Miss USA 2008 was the 57th Miss USA pageant, held in Las Vegas, Nevada on April 11, 2008.  At the conclusion of the final night of competition, Crystle Stewart of Texas was crowned the winner by outgoing titleholder Rachel Smith of Tennessee. Crystle represented the United States at the Miss Universe 2008 pageant, which was held in Vietnam, where she placed in the Top 10. This was also the first time in the pageant's 56-year history that two consecutive women of African Americans have been crowned.

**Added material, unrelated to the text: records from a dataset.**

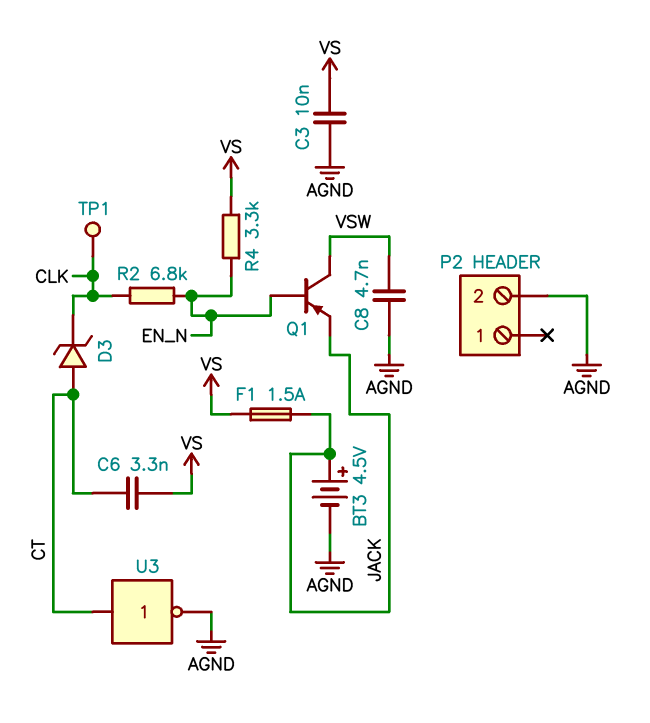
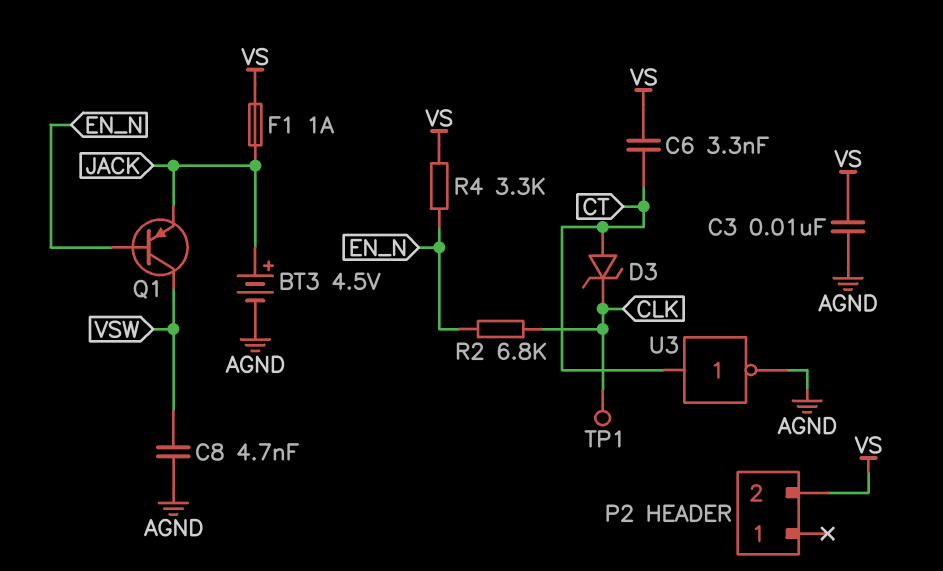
F1: 1.5A (JACK, VS) -> 1A (JACK, VS)
P2 pin 2: AGND -> VS

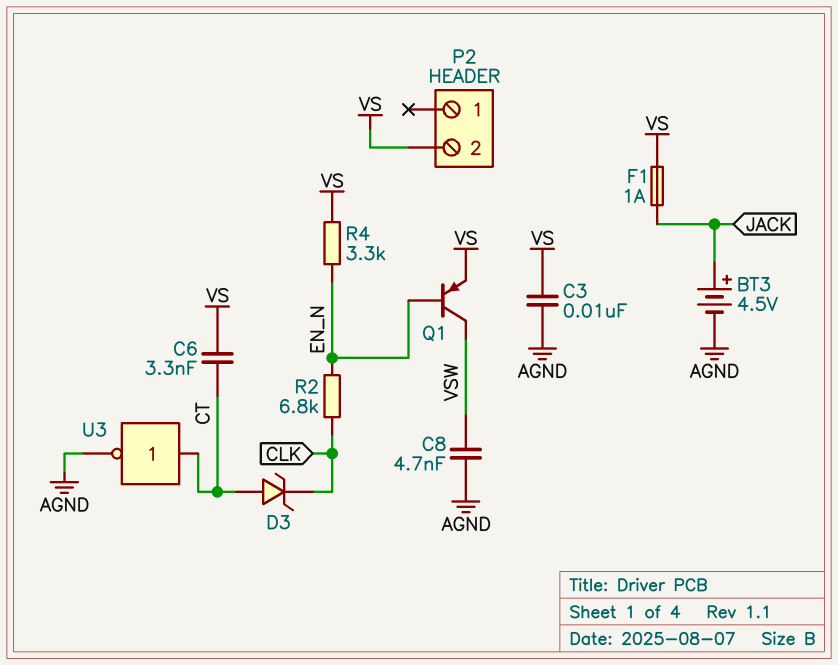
Q1: PNP (B EN_N, C VSW, E JACK) -> PNP (B EN_N, C VSW, E VS)
TP1: test point (CLK) -> none

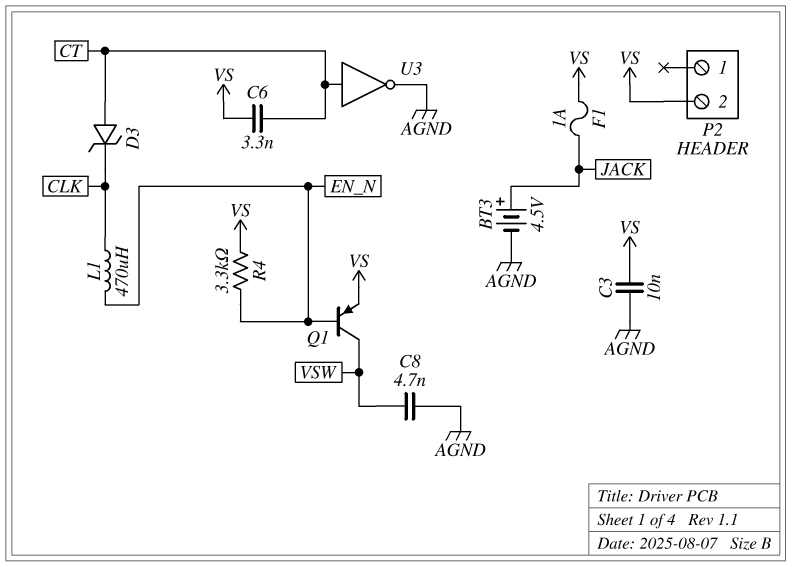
L1: none -> 470uH (CLK, EN_N)
R2: 6.8k (CLK, EN_N) -> none

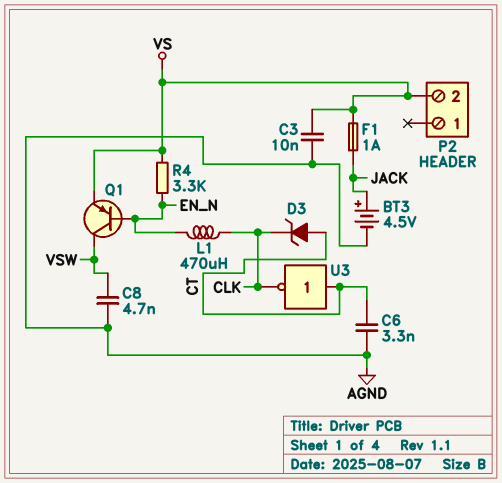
C6: 3.3nF (CT, VS) -> 3.3nF (AGND, CT)
U3: NOT (in CT, out AGND) -> NOT (in CT, out CLK)

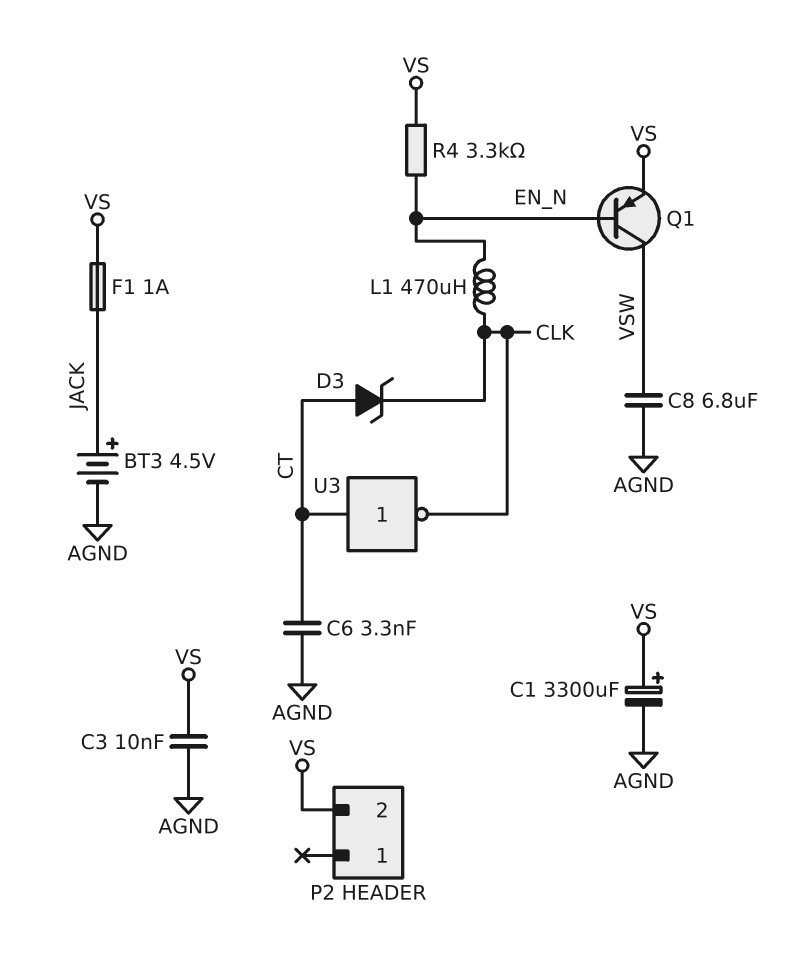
C1: none -> 3300uF (plus VS, minus AGND)
C8: 4.7nF (AGND, VSW) -> 6.8uF (AGND, VSW)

The pageant was held at the Theatre for the Performing Arts, a 7,000-seat theater located in the Planet Hollywood Resort and Casino.  The theater was also the location of Miss Universe 1991 and 1996 pageants. This is the first time that the Miss USA pageant was held in Nevada.

For the first time, the competition was broadcast in High Definition.

Brother/sister duo Donny and Marie Osmond hosted the live telecast for the first time, and Finger Eleven performed their single "Paralyzer". Rihanna's song Umbrella was used during the evening gown competition.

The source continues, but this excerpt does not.